Most preventive agents used for chronic daily headache have been studied for use in episodic migraine but have not been extensively evaluated in chronic migraine or chronic daily headache. Antidepressants are attractive agents for use in chronic daily headache (ie, transformed migraine, chronic tension-type headache, and new daily persistent headache), since many patients have comorbid depression or anxiety. The most widely used antidepressants are nortriptyline, amitriptyline, doxepin, and fluoxetine, but they have not been studied extensively and little data are available for its recommendation. Phenelzine, a monoamine oxidase inhibitor, was found to be highly effective in one small case series (Turkewitz et al 1992), but risks and side effects have limited its use. Promising drugs for chronic migraine and psychiatric comorbidity are the SNRIs, venlafaxine and duloxetine, but studies are necessary to confirm this hypothesis. Beta-blockers that are effective for migraine are used for chronic daily headache. Anecdotal evidence supports the use of the calcium channel blockers (verapamil, diltiazem, and nifedipine). Divalproex sodium is an important drug in migraine prophylaxis, even for patients who have failed other agents; however, efficacy studies have shown mixed results in chronic daily headache (Mathew and Ali 1991; Vijayan and Spillane 1995). Doses lower than those used for treatment of epilepsy (ie, 250 mg twice a day) may be sufficient. Divalproex sodium is an especially useful agent in patients who have comorbid epilepsy and manic-depressive illness and, possibly, anxiety disorders. Another recent study on divalproex sodium in the long-term treatment of chronic daily headache showed that 75% of 642 patients had at least a 50% reduction in headache frequency (Freitag et al 2001). Methysergide, the first FDA-approved migraine prophylactic drug, is used for patients with refractory chronic migraine, despite the risk of fibrotic complications. Although monotherapy is preferred, it is sometimes necessary to combine preventive medications. Patients with daily headaches must understand that preventive medications will not be fully effective until 3 to 6 weeks after the overused medication has been eliminated.

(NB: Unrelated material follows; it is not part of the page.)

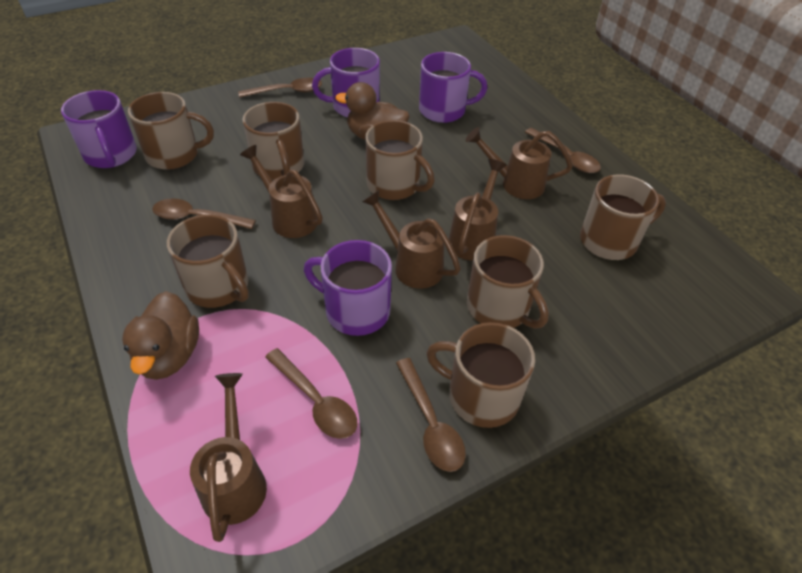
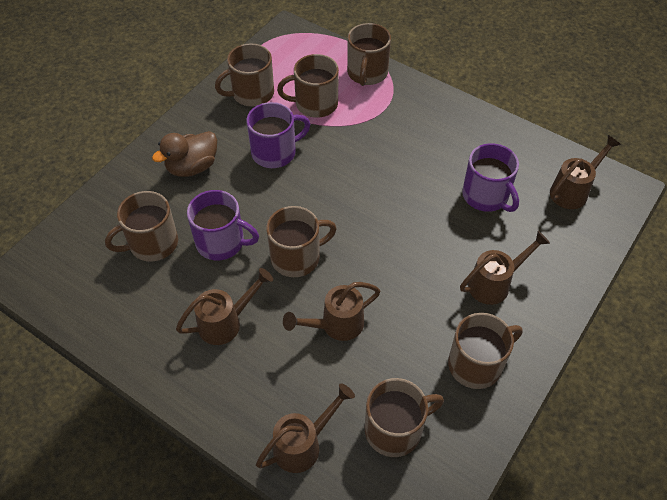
brown duck: 2 -> 1
brown spoon: 5 -> 0
purple mug: 4 -> 3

An open-label trial of tizanidine in the prophylaxis of chronic daily headache provided preliminary support for the efficacy of this medication (Saper et al 2001). The starting dose was half of a 4 mg tablet at bedtime and titrating upward slowly over 4 weeks, to either the maximum tolerated dose or a maximum daily dose of 18 mg, divided over 3 doses per day.

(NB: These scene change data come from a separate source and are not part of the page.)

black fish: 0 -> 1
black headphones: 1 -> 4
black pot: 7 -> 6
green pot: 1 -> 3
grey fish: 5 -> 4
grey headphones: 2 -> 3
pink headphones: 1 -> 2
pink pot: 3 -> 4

Recent new therapeutic options include topiramate and botulinum toxin type A. Topiramate should be slowly titrated starting with 25 mg, weekly increasing 25 mg, reaching 100 mg. Higher doses can be used. Topiramate induces weight loss, improving patients adherence to treatment. A recent study showed topiramate in the median dose of 100 mg was effective in reducing migraine days in chronic migraine patients and also relieved their anxiety and depression scores (Peres et al 2005). Botulinum toxin type A might be an alternative for chronic migraine prevention.
Since melatonin is decreased in chronic migraine patients, its supplementation may play a role in the preventive treatment, particularly in those with insomnia or other comorbid conditions.